British Gypsum has unveiled its new magnetic plaster product and one of its first uses has been to transform a former RAF bunker.
Thistle Magnetic Plaster provides a smooth high quality surface which attracts magnets to internal walls and ceilings, and it offers a durable base for decorative finishes. Thistle Magnetic Plaster is a retarded hemihydrate, pre-mixed gypsum plaster, which British Gypsum also say has no effect on phone, wi-fi and radios.
In one of its first applications magnetic plaster has been used to help transform a former Royal Air Force (RAF) communication bunker into a family home and guest house.
The bunker, which will include living space for the Brown family, and an adjacent bed and breakfast for guests, required a range of specialist products to create an interior as distinctive as the building’s history. After finding out about the new magnetic plaster, the owners opted to install it in the reception, kitchen, bedrooms and gym areas of the house.
The versatile Thistle Magnetic Plaster was created by British Gypsum to change the perception of walls from simple inactive space dividers into interactive, creative surfaces which can add value to a home. The plaster also offers a high quality, durable, smooth surface which you can expect from any Thistle plaster.
The plaster was applied to one wall in the kitchen in particular to transform it into a notice board, without the need to hang a whiteboard that could impose on the interior design of the room. The plaster was also used in the children’s bedroom, to create an interactive play space.

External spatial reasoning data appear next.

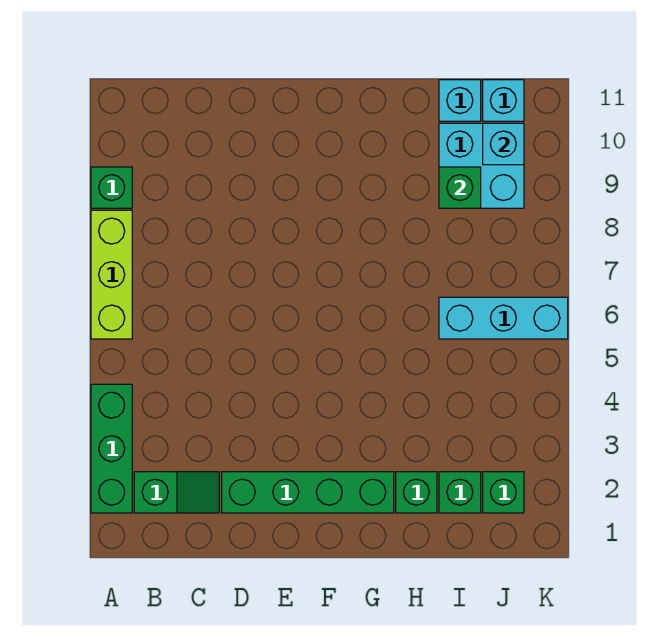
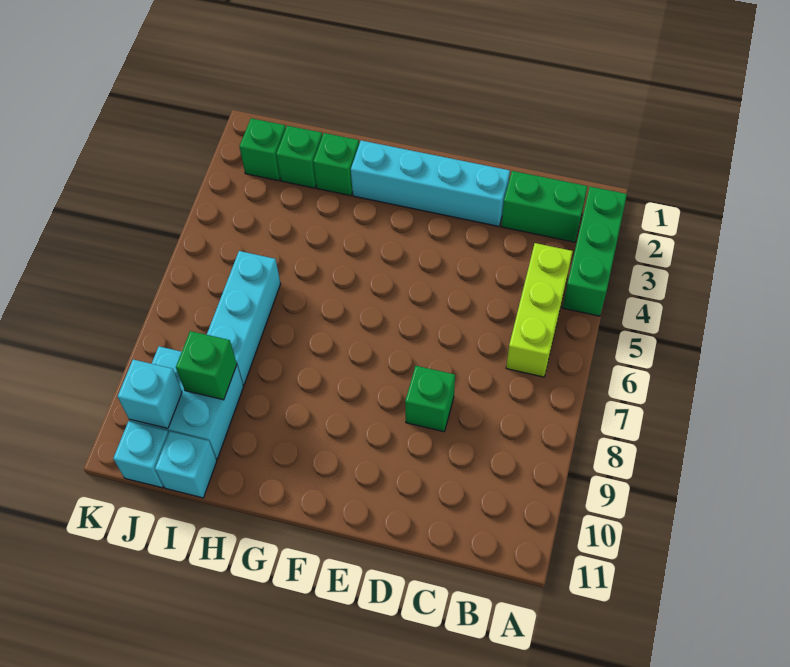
lime brick A6:A8 level 1 -> lime brick B4:B6 level 1
green brick A9 level 1 -> green brick D8 level 1
green slope B2:C2 level 1 top B -> green brick B2:C2 level 1
green brick D2:G2 level 1 -> cyan brick D2:G2 level 1
cyan brick I6:K6 level 1 -> cyan brick I6:I8 level 1

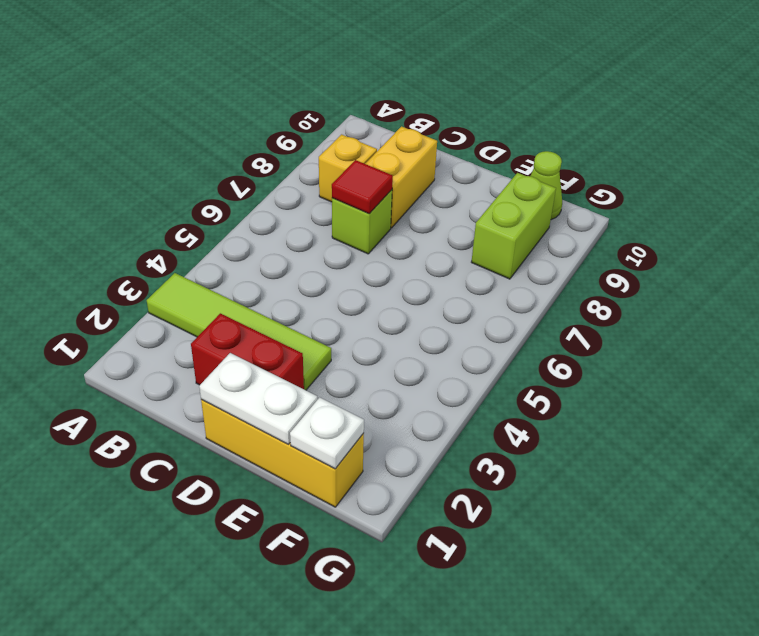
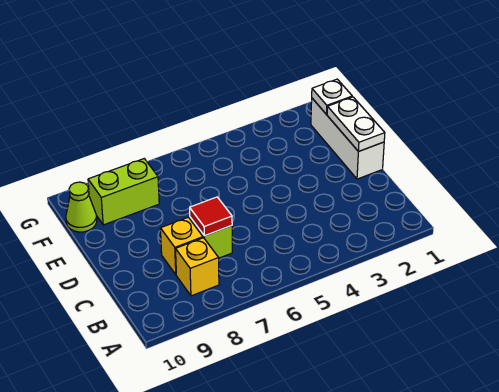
lime tile A3:D3 level 1 -> none
red brick C2:D2 level 1 -> none
yellow brick C8:C9 level 1 -> yellow brick C8 level 1
yellow brick D1:F1 level 1 -> white brick D1:F1 level 1

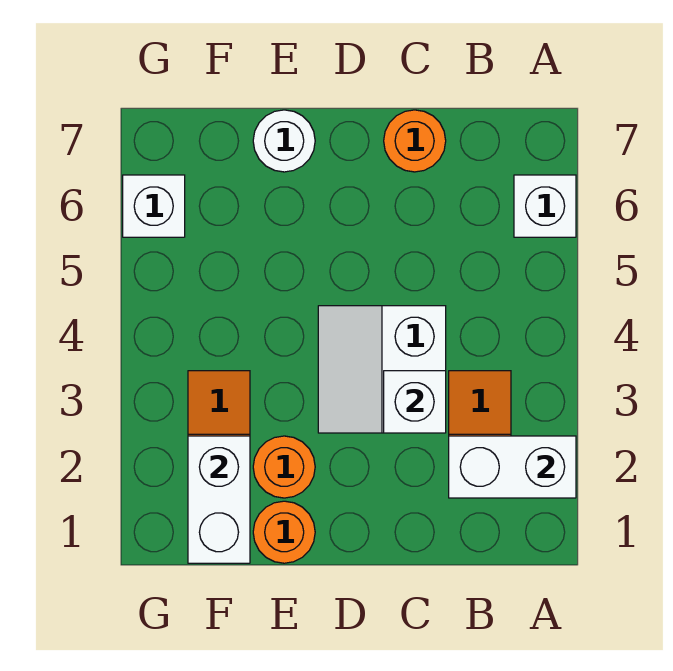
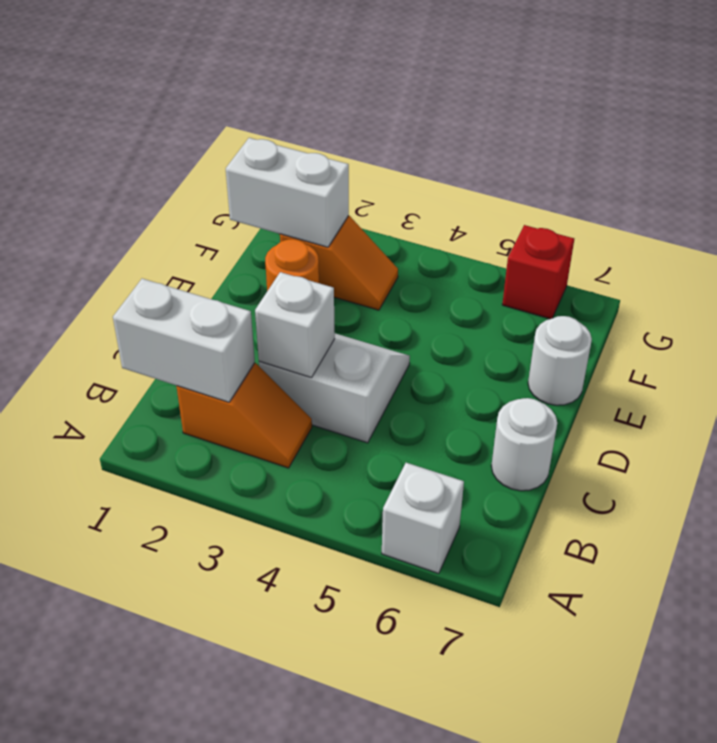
white brick A2:B2 level 2 -> white brick B1:B2 level 2
orange round brick C7 level 1 -> white round brick C7 level 1
orange round brick E1 level 1 -> none
white brick G6 level 1 -> red brick G6 level 1

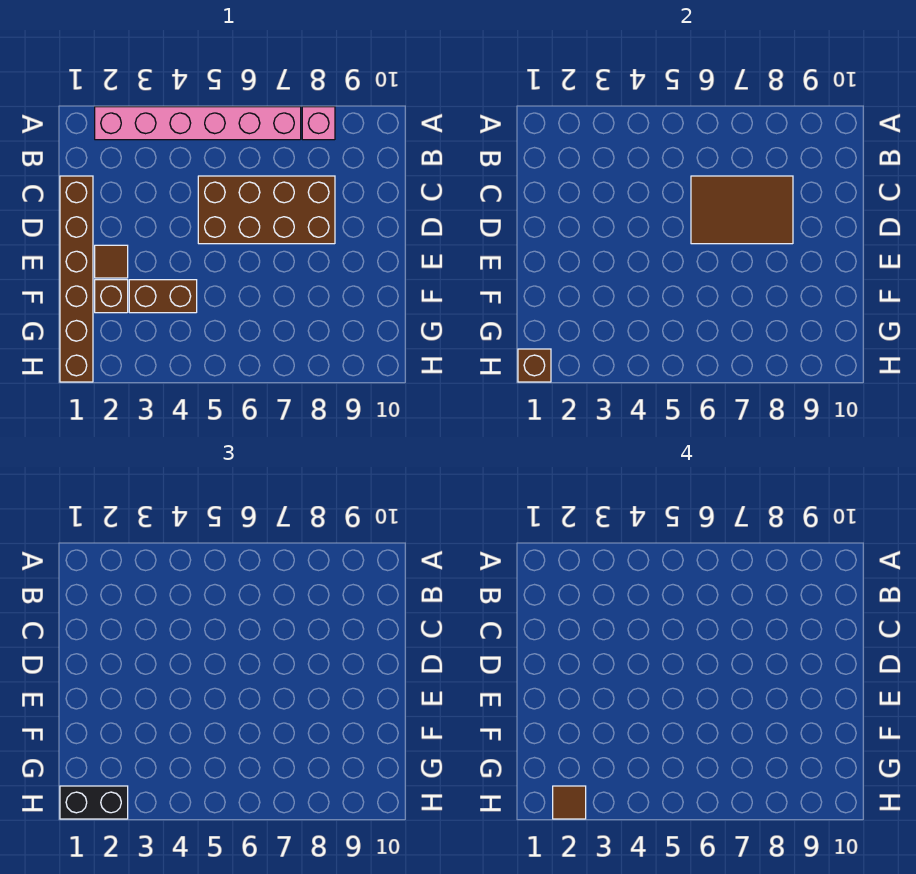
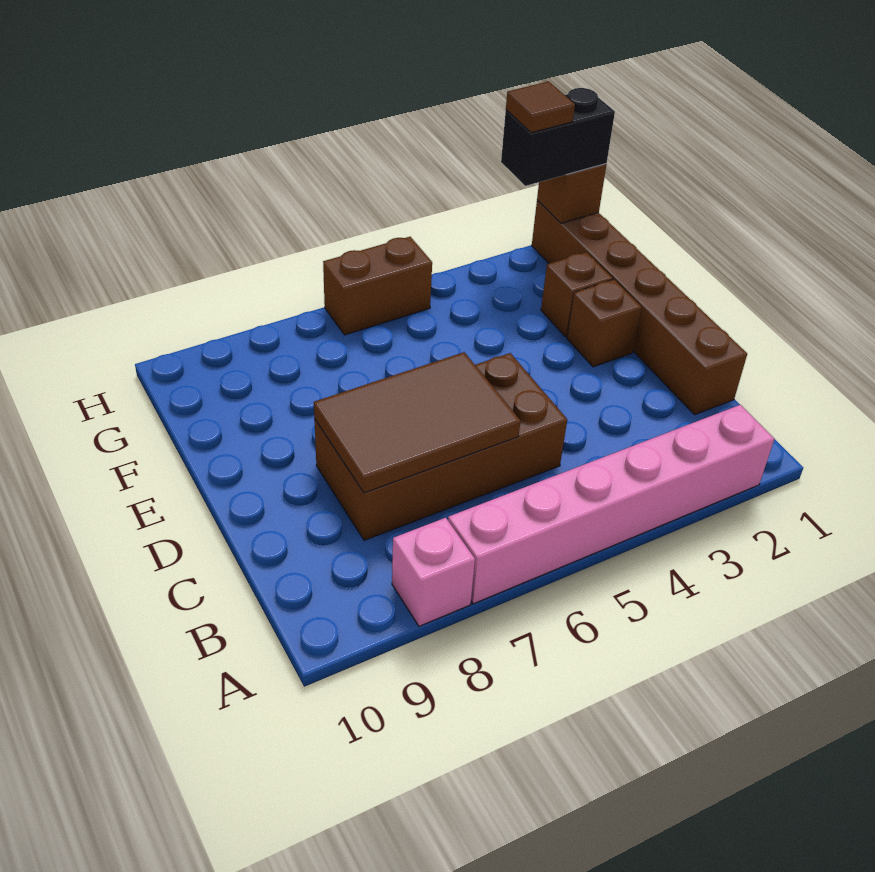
brown tile E2 level 1 -> brown brick E2 level 1
brown brick F3:F4 level 1 -> brown brick H5:H6 level 1

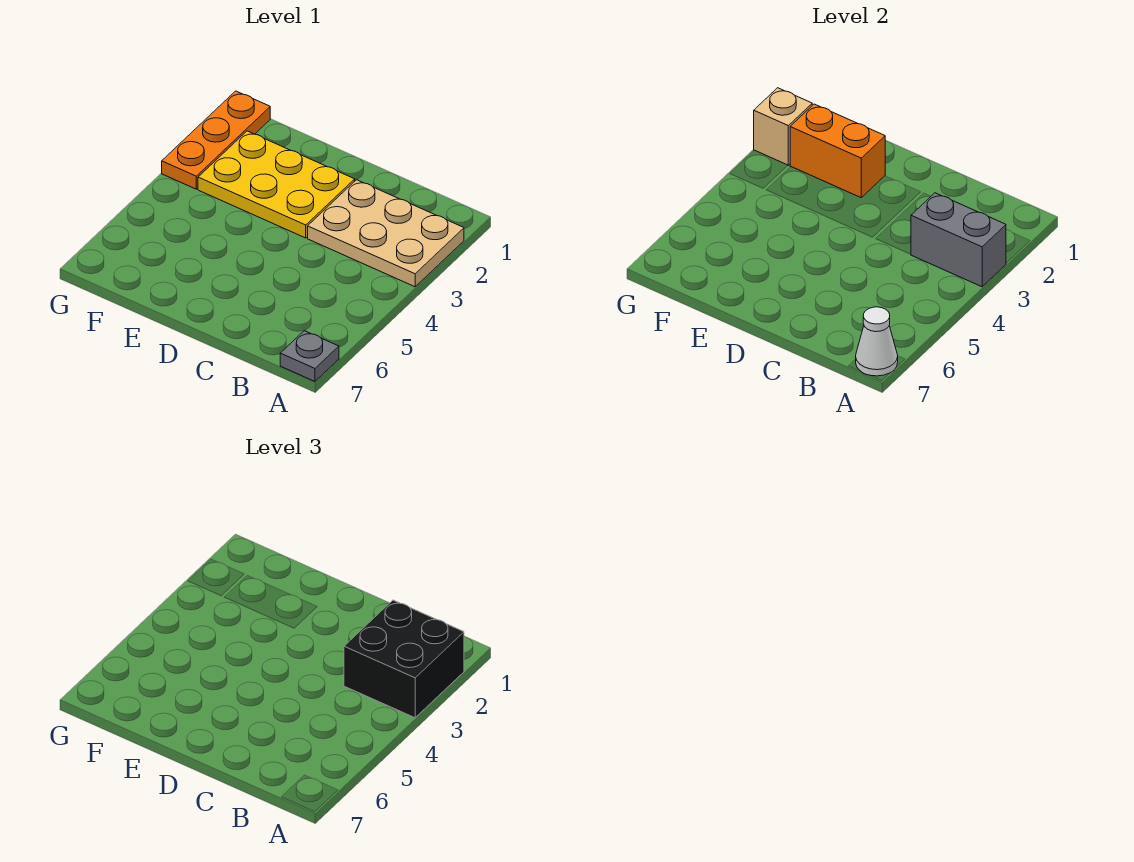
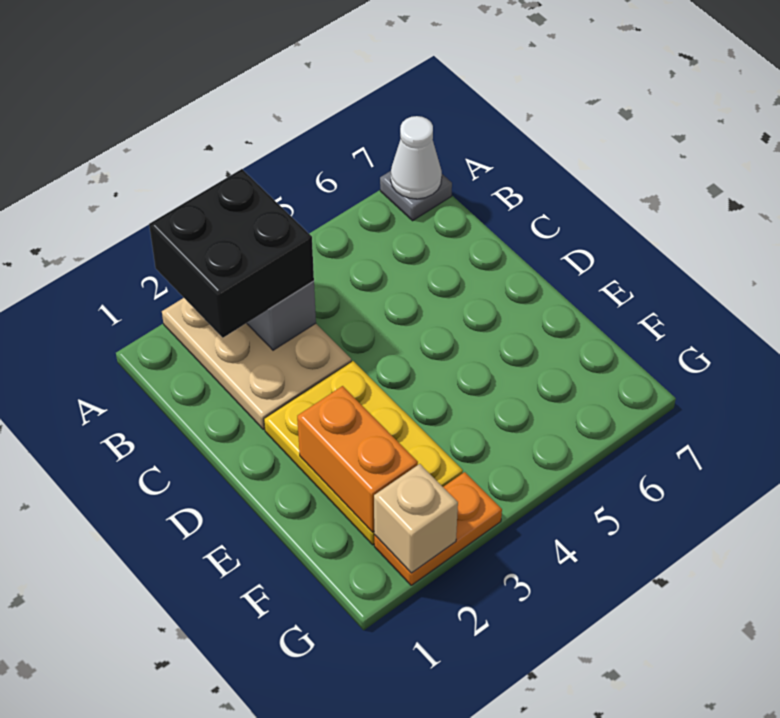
orange plate G1:G3 level 1 -> orange plate G2:G3 level 1

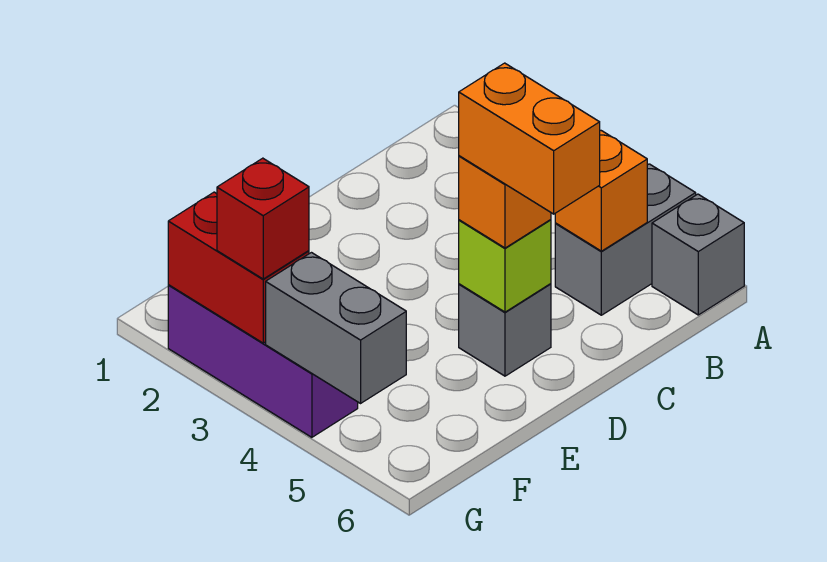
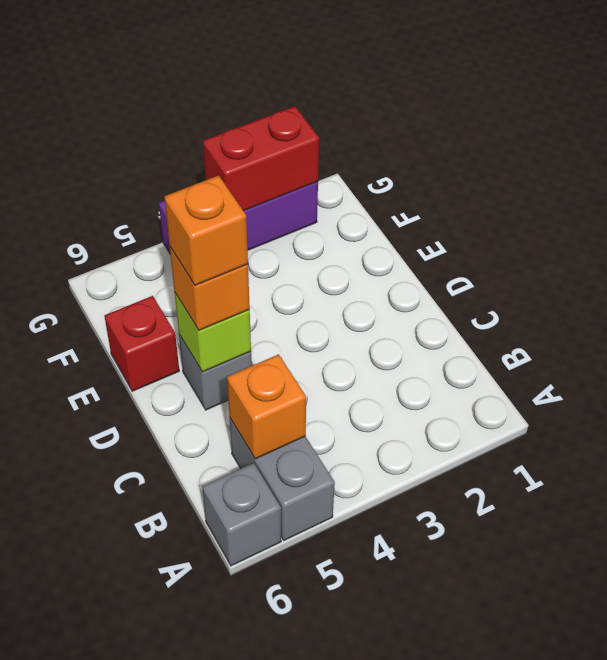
orange brick D5:D6 level 4 -> orange brick D5 level 4
red brick G3 level 3 -> red brick E6 level 1
grey brick G4:G5 level 2 -> none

In the guest house, Thistle Magnetic Plaster proved particularly useful in the reception area and gym space. Jamie Brown, the owner, said: “A lot of thought has gone into the décor in each room and so the last thing we wanted to do was add unnecessary clutter, such as notice boards. As with all guest houses there are often notices and posters that we need to put up to inform our visitors of important information. With our new Thistle Magnetic walls, we can display information wherever we need, without it affecting the aesthetics.”